In this post, you're going to learn how to leverage Kafka as a Python programmer, so you too can start building distributed systems using this powerful technology.

The first thing we need to do is to set up Kafka locally and run a little "hello world"-type test to check that everything is working as expected (in the Kafka world this means to use the terminal to send and read some messages), then we'll jump to the fun python part where we will write some code to interact with Kafka, specifically a Kafka producer and consumer.

Apache Kafka local development

How to set up Apache Kafka locally

Kafka is available in two different flavors: one offered by the Apache software foundation and the other by Confluent Kafka.

If you're new to Kafka chances are that you don't know who these confluent people are, Confluent is an American big data company founded by three LinkedIn Engineers, who were part of the original team behind the creation of Kafka.

Confluent Kafka is mainly a hosting solution for Apache Kafka. It provides most of the Kafka features plus a few other things.

For the rest of this tutorial, we'll be using the Apache Foundation version of Kafka just to keep things simple.

To get Apache Kafka up and running on your computer, you'll need to follow these steps:

1. The first requirement is that your local environment must have Java 8+ installed.

sudo apt update
sudo apt install default-jdk

2. The next step is to download it.

tar -xzf kafka_2.13-3.1.0.tgz
cd kafka_2.13-3.1.0

3. Running the following command will start all the needed services in the correct order, keep it running in the background.
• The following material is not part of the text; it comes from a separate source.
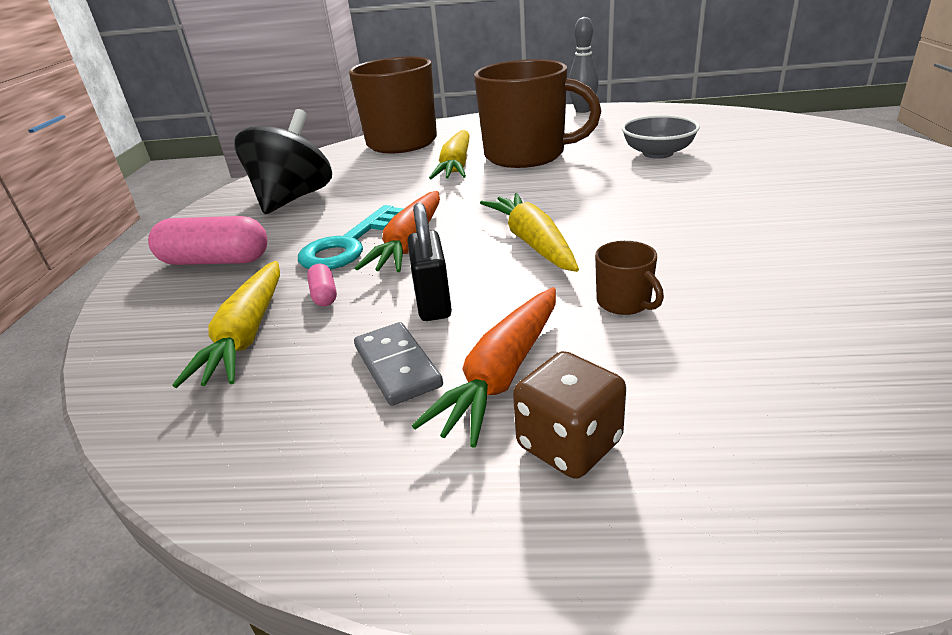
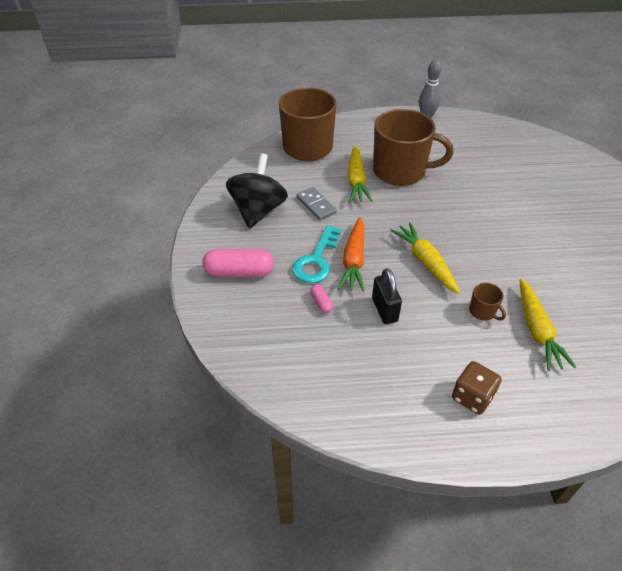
camera: 10 degrees left, 15 degrees up
(247, 334) = (292, 333): yellow carrot -> yellow carrot (537, 330)
(397, 366) = (382, 354): grey domino -> grey domino (316, 205)
(502, 374) = (434, 359): orange carrot -> none
(658, 153) = (484, 176): grey bowl -> none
bin/zookeeper-server-start.sh config/zookeeper.properties

4. Finally, on another terminal session run:

bin/kafka-server-start.sh config/server.properties

Once all services have successfully started, you will have a basic Kafka environment running locally and ready to use. But before we continue, there are some concepts that need to be understood.

Why do we need Zookeeper

Did you notice that we needed 2 different commands to start the Kafka environment? One of them made use of Zookeeper. You may be wondering what it is and why do we require it.

To put it simply, Zookeeper is a top-level software also maintained by Apache that acts as a centralized service used to maintain naming and configuration data. It provides a robust synchronization within distributed systems. Zookeeper keeps track of the status of the Kafka cluster nodes, Kafka topics, partitions, etc.

In the future (soon) ZooKeeper will no longer be required by Apache Kafka, but in the meantime, we'll have to deal with it.

Apache Kafka foundations

The most fundamental Kafka building block

A message, also called a record or event, is the basic piece of data flowing through Kafka. These messages are how data is represented inside Kafka. A message is made out of 4 parts.

    An optional Key.
    A value (where the content of your data goes).
    A timestamp.
    Some optional metadata headers.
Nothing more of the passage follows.